E-Commerce China Dangdang (DANG) is another stock that I'm watching, but I have yet to do anything with it. I mentioned the Direxion Daily Junior Gold Miners Bull 3X Shares (JNUG) and the Market Vectors Junior Gold Miners ETF (GDXJ) Tuesday, and I have sold them down into the spike higher today.
My trust level is low but I am optimistic that good opportunities are setting up as weakness plays out. We just need to protect capital, stay patient and watch closely.
March 14, 2014 | 8:38 AM EDT
The Action Demands Defense
- But stay aware of this market's capacity to quickly recover.
Before everything else, getting ready is the secret of success. --Henry Ford
On Thursday, the market suffered its worst day since the selloff at the end of January. That selloff had many folks, including me, thinking that the action in 2014 was not going to be similar to the straight-up action of 2013.
Of course, that was that was the signal for the market to do exactly what it did in 2013 and rally non-stop in a straight line to new highs. We had endless dip-buying, no real pullbacks and plenty of chasing. It has been 2013 all over again as the action has wiped out the worries that maybe the market might revert to a more normal volatility.
After the selloff over the last three days, market players are once again wondering if we are on the brink of a more dramatic change in market behavior. Normally when they start to worry about such things, the market bounces right back as if there isn't a worry in the world. But this time, there are some legitimate worries in the form of the Russian crisis in the Ukraine and a shift in the way that China is handling the debt problems of underperforming companies.
This market has consistently made bearish worriers feel foolish but, after the action of the last few days, the prudent trader really has no choice but to be more defensive. There really is no choice but to take some steps just in case this turns out to be the time when the selloff gains momentum and the market doesn't bounce right back.
One thing that is rather worrisome is how quickly market players are to declare a pullback of less than 2% as being deep enough to justify a quick oversold bounce. While the action was definitely quite unpleasant for the bulls on Thursday, it was hardly anything extreme. It just felt that way since we have had so few pullbacks of any real magnitude.

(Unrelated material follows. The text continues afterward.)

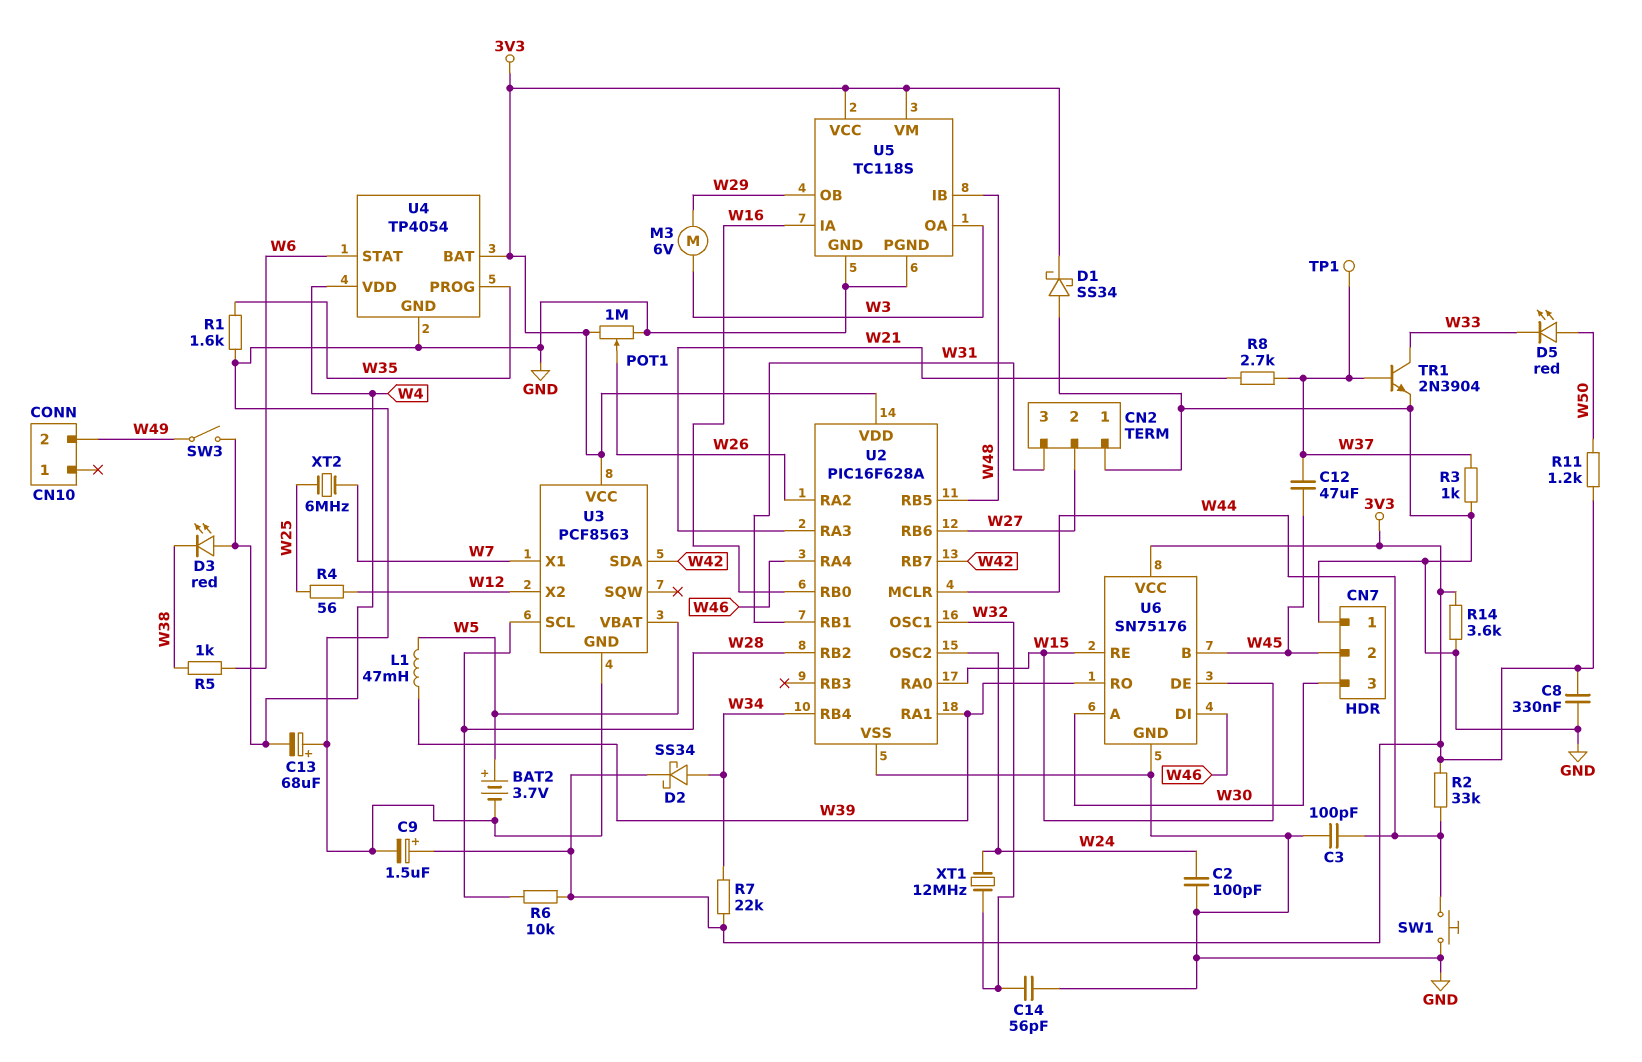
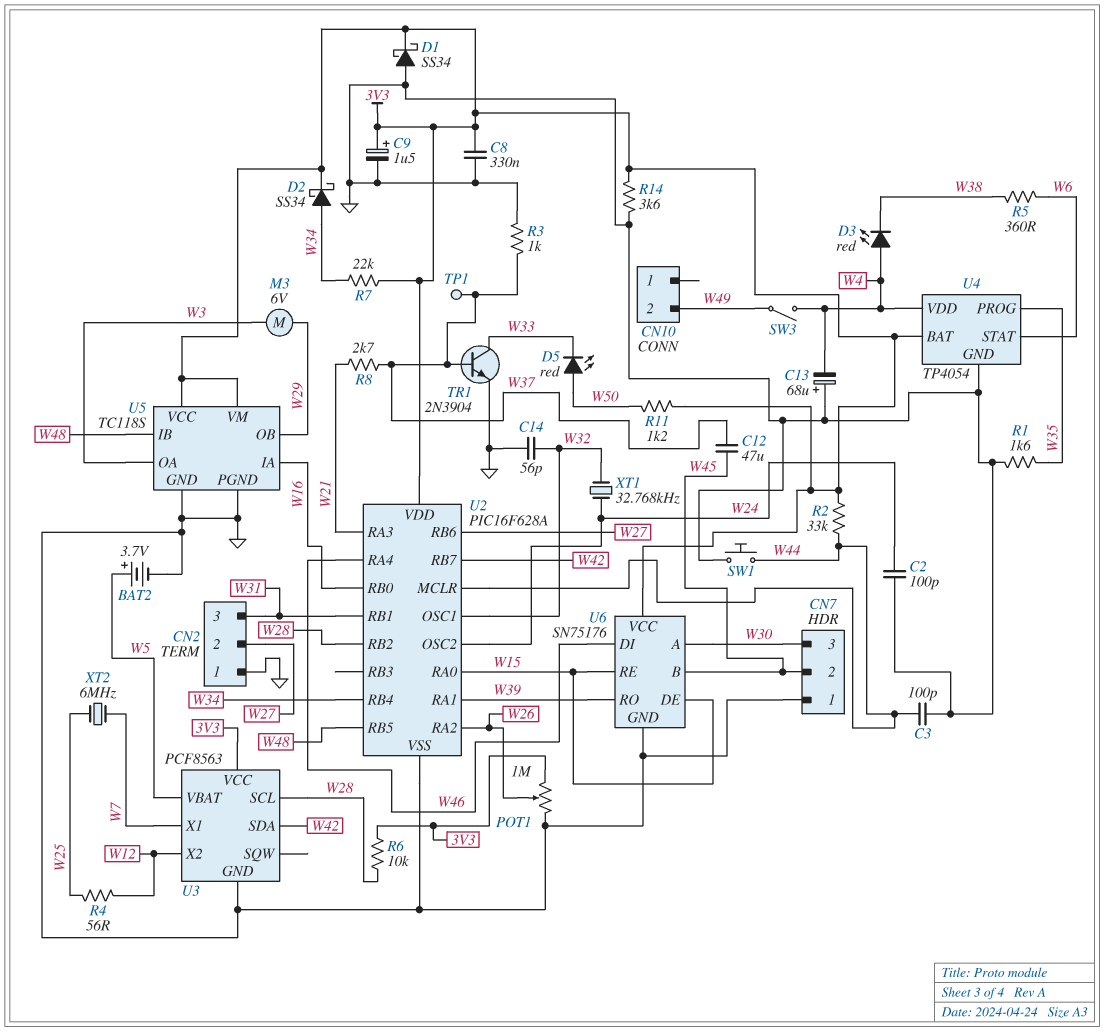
L1: 47mH (W5, W39) -> none
R5: 1k (W6, W38) -> 360 (W6, W38)
XT1: 12MHz (W24, W32) -> 32.768kHz (W24, W32)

That reaction tells us that many folks are really not ready for more severe downside. When it does hit, they are likely to be caught by surprise and will intensify the selling when they try to adjust. I'm not predicting that will happen this time, but the attitude that this market isn't going to correct more than 1%-2% before going on to new highs is a concern.
While the indices have not yet suffered any major technical damage, it is the action under the surface that has been the main worry. As I've talked about for the last week or so, the biggest negative I see is the lack of leadership. We just don't have a group of big-cap leaders that are in charge of this market. We have lost the hot sector groups, namely biotechnology, solar energy and Chinese Internet. The pockets of momentum are extremely small and consist of random names such as Plug Power (PLUG) or Williams-Sonoma (WSM).
It is very easy to make a case for the market going lower, but it is foolish to not acknowledge the propensity of this market to bounce right back and go straight up just when it is on the brink of a breakdown. It has done that dozens of times the last couple years and has burned the bears over and over.
While this action demands that we play some defense, we have to stay aware of this market's capacity to quickly recover. One of these days the pattern will shift and the defensive plays will pay off nicely, but we also need to be ready for a continuation of the recent pattern of immediate improvement.
At the moment, the market is looking to open almost flat and there is very little new news out there.